Scientific classification
- Kingdom: Animalia
- Phylum: Chordata
- Class: Actinopterygii
- Order: Centrarchiformes
- Family: Percichthyidae
- Genus: Bostockia Castelnau, 1873
- Species: B. porosa
- Binomial name: Bostockia porosa Castelnau, 1873
- Synonyms: Bostockia hemigramma J. D. Ogilby, 1899;

= Nightfish =

- Authority: Castelnau, 1873
- Conservation status: NT
- Synonyms: Bostockia hemigramma J. D. Ogilby, 1899
- Parent authority: Castelnau, 1873

Species of fish

The nightfish (Bostockia porosa) is a species of freshwater ray-finned fish, a temperate perch from the family Percichthyidae which is endemic to southwestern Australia.

== Taxonomy ==
The nightfish was first formally described in 1873 by the French naturalist François-Louis Laporte, comte de Castelnau.
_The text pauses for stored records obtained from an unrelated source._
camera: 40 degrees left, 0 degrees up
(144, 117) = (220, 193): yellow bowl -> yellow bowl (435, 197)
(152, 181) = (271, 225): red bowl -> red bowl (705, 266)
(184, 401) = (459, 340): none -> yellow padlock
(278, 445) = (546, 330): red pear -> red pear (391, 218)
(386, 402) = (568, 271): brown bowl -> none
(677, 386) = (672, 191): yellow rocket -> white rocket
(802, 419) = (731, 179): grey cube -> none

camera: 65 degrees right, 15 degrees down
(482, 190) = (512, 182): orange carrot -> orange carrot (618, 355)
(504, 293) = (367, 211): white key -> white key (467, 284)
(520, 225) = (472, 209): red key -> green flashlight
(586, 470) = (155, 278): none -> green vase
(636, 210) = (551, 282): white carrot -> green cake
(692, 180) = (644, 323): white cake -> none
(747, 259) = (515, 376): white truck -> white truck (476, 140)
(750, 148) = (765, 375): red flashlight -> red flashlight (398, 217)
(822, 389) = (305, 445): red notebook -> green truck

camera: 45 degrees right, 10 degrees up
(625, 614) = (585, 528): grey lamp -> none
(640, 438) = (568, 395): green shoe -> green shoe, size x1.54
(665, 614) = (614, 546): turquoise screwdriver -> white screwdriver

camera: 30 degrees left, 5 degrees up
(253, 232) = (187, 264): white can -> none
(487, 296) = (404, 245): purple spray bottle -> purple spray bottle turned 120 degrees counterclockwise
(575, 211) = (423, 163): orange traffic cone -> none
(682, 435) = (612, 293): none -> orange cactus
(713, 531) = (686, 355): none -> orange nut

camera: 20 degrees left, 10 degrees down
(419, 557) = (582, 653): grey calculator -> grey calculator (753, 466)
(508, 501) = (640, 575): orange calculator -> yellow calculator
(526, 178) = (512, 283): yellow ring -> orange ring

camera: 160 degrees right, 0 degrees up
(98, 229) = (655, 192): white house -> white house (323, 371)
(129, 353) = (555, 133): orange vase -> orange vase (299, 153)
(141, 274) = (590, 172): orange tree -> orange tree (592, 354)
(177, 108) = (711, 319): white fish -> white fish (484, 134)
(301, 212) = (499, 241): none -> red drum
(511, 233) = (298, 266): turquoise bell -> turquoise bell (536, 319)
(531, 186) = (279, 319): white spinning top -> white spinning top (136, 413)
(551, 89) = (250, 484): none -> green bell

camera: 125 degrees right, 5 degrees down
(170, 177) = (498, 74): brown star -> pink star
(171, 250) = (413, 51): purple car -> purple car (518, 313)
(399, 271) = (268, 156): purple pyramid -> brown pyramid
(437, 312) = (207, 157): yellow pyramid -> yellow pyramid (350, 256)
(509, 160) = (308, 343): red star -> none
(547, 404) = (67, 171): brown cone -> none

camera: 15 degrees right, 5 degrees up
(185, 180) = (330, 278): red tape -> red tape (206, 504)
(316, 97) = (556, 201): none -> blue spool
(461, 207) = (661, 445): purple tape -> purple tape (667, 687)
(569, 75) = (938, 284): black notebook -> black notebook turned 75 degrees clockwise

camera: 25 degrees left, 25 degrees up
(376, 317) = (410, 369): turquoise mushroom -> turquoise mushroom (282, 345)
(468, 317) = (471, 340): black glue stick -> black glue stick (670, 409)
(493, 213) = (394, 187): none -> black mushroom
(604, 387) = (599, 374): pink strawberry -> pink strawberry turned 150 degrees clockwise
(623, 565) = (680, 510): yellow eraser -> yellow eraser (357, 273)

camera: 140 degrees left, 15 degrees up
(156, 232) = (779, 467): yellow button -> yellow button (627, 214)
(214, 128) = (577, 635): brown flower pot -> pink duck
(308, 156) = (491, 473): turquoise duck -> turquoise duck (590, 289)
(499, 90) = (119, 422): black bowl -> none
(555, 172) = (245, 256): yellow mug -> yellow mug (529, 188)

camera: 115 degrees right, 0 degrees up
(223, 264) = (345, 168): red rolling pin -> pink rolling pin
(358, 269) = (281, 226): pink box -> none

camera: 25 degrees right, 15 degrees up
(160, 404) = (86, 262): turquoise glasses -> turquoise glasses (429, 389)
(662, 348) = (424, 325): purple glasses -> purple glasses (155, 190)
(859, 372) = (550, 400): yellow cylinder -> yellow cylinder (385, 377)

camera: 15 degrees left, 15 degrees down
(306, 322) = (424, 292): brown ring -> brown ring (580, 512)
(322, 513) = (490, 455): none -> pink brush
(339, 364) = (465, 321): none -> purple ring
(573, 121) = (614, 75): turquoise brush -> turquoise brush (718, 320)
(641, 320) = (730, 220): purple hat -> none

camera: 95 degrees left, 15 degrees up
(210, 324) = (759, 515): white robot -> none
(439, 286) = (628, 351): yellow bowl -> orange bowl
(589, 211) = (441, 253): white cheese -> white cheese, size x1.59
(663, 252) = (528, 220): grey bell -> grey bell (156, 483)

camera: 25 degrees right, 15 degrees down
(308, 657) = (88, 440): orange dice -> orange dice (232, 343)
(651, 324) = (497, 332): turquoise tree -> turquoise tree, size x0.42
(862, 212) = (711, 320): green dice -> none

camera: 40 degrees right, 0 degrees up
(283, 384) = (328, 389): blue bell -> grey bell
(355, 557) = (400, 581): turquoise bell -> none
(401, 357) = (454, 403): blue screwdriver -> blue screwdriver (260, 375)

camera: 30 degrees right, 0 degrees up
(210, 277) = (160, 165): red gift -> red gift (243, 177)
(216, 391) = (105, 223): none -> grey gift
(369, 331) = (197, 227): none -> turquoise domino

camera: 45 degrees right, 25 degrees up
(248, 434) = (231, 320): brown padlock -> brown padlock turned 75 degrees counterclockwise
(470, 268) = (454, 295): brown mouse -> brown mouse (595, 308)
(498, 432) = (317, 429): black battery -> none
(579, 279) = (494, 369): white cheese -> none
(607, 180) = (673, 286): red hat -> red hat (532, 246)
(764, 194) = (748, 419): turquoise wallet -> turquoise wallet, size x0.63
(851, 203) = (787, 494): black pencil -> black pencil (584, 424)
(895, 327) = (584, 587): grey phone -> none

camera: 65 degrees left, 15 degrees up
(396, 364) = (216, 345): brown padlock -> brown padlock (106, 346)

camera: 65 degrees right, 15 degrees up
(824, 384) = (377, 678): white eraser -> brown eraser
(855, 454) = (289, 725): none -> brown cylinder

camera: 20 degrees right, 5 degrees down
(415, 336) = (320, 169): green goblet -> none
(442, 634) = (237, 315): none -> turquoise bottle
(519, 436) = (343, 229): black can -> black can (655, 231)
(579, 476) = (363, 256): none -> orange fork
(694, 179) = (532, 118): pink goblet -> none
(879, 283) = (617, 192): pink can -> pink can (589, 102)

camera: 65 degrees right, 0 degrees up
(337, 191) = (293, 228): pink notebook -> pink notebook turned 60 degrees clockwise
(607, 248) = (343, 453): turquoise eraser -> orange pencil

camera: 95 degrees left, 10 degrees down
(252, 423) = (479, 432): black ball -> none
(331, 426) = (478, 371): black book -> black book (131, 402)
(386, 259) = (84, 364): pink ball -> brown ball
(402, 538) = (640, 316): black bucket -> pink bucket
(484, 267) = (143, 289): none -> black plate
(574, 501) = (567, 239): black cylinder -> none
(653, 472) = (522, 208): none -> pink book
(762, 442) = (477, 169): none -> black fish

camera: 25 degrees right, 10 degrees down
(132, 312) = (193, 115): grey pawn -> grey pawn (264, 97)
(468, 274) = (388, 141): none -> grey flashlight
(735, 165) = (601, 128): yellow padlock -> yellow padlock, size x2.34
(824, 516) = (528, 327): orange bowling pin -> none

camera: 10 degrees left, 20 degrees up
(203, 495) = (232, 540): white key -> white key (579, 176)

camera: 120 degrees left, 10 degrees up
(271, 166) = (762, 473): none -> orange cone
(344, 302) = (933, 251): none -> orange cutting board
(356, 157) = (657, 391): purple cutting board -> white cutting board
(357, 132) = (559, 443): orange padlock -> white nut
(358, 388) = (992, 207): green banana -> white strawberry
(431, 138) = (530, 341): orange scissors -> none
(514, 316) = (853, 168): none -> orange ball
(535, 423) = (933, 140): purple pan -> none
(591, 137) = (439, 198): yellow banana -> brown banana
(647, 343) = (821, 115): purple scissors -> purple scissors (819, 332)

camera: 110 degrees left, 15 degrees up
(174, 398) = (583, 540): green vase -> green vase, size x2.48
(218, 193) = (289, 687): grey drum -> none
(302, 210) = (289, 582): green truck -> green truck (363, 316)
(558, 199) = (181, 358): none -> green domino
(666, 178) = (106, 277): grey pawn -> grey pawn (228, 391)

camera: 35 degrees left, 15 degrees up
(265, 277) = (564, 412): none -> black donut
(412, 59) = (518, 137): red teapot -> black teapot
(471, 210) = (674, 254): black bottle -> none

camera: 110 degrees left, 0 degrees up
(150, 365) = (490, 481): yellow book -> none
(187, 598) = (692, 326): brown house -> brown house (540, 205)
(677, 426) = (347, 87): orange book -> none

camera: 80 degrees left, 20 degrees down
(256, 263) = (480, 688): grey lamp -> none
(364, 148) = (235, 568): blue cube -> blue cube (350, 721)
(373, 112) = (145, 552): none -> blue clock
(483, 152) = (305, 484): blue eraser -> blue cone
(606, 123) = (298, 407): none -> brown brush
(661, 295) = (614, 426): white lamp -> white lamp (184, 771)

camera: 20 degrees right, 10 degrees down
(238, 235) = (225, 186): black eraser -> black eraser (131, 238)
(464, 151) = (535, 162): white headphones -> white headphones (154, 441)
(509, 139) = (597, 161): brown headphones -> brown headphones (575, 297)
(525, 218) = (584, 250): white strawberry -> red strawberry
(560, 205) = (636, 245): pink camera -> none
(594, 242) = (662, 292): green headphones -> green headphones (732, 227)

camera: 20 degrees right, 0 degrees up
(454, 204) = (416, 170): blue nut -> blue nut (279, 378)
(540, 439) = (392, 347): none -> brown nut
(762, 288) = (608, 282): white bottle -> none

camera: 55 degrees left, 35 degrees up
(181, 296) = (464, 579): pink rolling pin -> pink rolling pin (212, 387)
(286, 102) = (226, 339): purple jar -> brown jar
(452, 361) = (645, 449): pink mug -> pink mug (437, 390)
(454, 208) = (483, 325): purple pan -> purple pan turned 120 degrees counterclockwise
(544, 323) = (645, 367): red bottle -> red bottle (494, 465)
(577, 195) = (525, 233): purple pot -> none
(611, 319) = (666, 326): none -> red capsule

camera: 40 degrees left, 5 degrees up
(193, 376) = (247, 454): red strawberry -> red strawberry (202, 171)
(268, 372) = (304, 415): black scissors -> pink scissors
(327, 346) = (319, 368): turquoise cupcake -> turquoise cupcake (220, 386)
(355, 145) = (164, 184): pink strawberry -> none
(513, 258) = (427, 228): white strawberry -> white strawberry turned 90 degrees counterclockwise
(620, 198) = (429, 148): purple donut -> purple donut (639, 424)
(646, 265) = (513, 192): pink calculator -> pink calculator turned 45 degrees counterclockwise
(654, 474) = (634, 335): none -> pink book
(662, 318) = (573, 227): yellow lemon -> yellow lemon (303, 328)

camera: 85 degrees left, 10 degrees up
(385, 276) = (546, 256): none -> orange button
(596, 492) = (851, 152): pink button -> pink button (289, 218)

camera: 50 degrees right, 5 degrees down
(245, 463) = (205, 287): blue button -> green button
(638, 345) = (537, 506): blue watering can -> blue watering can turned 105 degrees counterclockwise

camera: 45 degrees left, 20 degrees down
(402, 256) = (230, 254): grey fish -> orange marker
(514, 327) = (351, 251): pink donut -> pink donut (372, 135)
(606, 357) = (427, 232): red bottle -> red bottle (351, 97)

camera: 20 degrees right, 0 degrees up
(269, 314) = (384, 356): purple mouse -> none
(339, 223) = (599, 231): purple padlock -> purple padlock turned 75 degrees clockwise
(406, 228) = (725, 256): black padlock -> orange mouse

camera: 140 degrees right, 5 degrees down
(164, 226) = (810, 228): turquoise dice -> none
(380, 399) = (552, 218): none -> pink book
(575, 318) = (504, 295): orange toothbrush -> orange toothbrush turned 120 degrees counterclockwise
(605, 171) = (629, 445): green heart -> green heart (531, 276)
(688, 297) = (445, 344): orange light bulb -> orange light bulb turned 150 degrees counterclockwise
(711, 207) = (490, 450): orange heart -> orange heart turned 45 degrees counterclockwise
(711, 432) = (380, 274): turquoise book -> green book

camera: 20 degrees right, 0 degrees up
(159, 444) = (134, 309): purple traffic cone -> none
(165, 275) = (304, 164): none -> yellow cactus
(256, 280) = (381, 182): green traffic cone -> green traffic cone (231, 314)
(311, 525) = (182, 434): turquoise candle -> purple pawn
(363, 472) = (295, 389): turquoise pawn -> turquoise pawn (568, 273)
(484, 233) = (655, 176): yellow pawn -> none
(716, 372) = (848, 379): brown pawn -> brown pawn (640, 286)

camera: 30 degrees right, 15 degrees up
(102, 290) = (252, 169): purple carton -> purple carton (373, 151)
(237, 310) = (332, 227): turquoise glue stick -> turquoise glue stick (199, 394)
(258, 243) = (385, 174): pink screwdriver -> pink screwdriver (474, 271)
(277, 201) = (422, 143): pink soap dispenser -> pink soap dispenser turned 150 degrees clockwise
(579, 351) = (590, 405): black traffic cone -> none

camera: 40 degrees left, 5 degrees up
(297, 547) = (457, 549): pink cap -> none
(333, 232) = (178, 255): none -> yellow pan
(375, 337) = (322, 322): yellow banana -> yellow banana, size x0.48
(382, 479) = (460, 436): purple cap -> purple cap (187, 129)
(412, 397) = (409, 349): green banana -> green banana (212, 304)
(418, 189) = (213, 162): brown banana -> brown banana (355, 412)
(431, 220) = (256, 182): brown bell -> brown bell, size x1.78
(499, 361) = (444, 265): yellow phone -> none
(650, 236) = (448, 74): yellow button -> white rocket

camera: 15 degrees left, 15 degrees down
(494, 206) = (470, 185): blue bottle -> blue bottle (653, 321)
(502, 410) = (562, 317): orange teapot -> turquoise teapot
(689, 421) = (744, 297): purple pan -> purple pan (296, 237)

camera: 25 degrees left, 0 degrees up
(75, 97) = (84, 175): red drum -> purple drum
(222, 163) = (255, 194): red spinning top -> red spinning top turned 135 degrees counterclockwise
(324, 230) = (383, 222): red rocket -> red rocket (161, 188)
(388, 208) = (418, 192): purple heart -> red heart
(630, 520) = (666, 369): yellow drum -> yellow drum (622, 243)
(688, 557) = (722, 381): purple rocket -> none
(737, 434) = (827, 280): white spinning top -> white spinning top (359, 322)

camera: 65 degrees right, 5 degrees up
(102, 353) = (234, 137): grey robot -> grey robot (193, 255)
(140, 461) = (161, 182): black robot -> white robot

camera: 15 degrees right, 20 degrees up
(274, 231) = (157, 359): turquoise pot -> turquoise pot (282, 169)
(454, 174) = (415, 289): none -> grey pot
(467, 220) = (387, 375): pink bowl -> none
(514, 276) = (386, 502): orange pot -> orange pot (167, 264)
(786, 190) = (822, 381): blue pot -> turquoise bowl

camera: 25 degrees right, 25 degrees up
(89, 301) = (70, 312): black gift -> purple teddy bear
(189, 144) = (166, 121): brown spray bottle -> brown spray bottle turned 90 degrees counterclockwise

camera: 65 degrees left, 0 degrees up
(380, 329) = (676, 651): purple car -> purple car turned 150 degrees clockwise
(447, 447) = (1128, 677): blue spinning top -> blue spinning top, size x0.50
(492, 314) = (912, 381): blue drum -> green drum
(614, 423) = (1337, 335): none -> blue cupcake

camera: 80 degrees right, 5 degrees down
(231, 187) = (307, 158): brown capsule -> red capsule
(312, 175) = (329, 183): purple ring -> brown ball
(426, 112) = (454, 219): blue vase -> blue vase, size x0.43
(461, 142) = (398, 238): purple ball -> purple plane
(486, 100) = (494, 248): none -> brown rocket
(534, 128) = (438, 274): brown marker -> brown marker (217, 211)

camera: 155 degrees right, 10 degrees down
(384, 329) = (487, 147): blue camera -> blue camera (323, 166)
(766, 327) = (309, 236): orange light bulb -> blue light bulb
The type locality was given as the Cygnes River in the interior of Western Australia. Castelnau also described the new monotypic genus Bostockia for this new species. The is genus is classified within the family Percichthyidae, the temperate perches. The genus name honours the Anglican minister Rev. George James Bostock (1833-1881), a collector of fish specimens for Castelnau in Western Australia, he collected the nightfish type. The specific name porosus means "holed" or "pored", an allusion to the pores around the head.

==Description==
The nightfish has an oblong and compressed body with a large, oblique mouth which has a slightly protruding lower jaw and which reached beyond the rear edge of the pupil. Both jaws and the roof of the mouth have bands of villiform teeth. It has an incomplete lateral line which has 43-47 tubed scales. There are large obvious open pores around each eye and along the upper part of head and along the jaws. The gill cover ends in a double spine. The dorsal fin contains 7 or 8 spines, spines 3 and 4 being the longest, and 16-17 soft rays, the spiny and soft-rated parts separated by a deep notch. The anal fin has 3 spines and 11-12 soft rays. The anal and caudal fins are rounded. It is normally deep olive purple to black or dark-brown but can be light-brown with a dark brown mottling when living in lighter environments. The maximum recorded standard length is 15 cm, although most fish are around 9 cm.

==Distribution==
The nightfish is endemic to the coastal wetlands of Southwest Australia. It is common and is found between the Hill River, near Jurien Bay and the Kalgan River near Albany.

==Habitat and biology==
The nightfish is found in coastal streams, lakes and ponds where they occur in both clear and dark water, with the latter darkened by tannins. They prefer to be in the vicinity of the cover of rocks, macrophytes or submerged wood. During the day they hide beneath stones or among vegetation. The adults remain hidden in the daylight hours and emerge to feed at night while the juveniles are more diurnal. Males attain sexual maturity after a year and females after two years, when the water levels rise in the winter rains in August and September they migrate upstream to headwaters and tributaries to breed. Each female can lay 230 to 1138 eggs. This is a carnivorous species which feeds on a variety benthic invertebrates, especially ostracods and fly larvae. They have a lifespan of 6 years.

==Conservation==
The nightfish is only found in southwestern Australia. Although it occurs widely there, the area it occupies is only 501 km2. It is threatened by invasive species, especially the Eastern mosquitofish (Gambusia holbrooki), which nip at their fins, and rainbow trout (Oncorhynchus mykiss) and European perch (Perca fluviatilis) which predate on it. It is also threatened by climate change which has caused the drying of habitats, secondary salinisation of rivers and the reductuion in the amount of available water on the Swan Coastal Plain The IUCN has assessed this species as Near Threatened.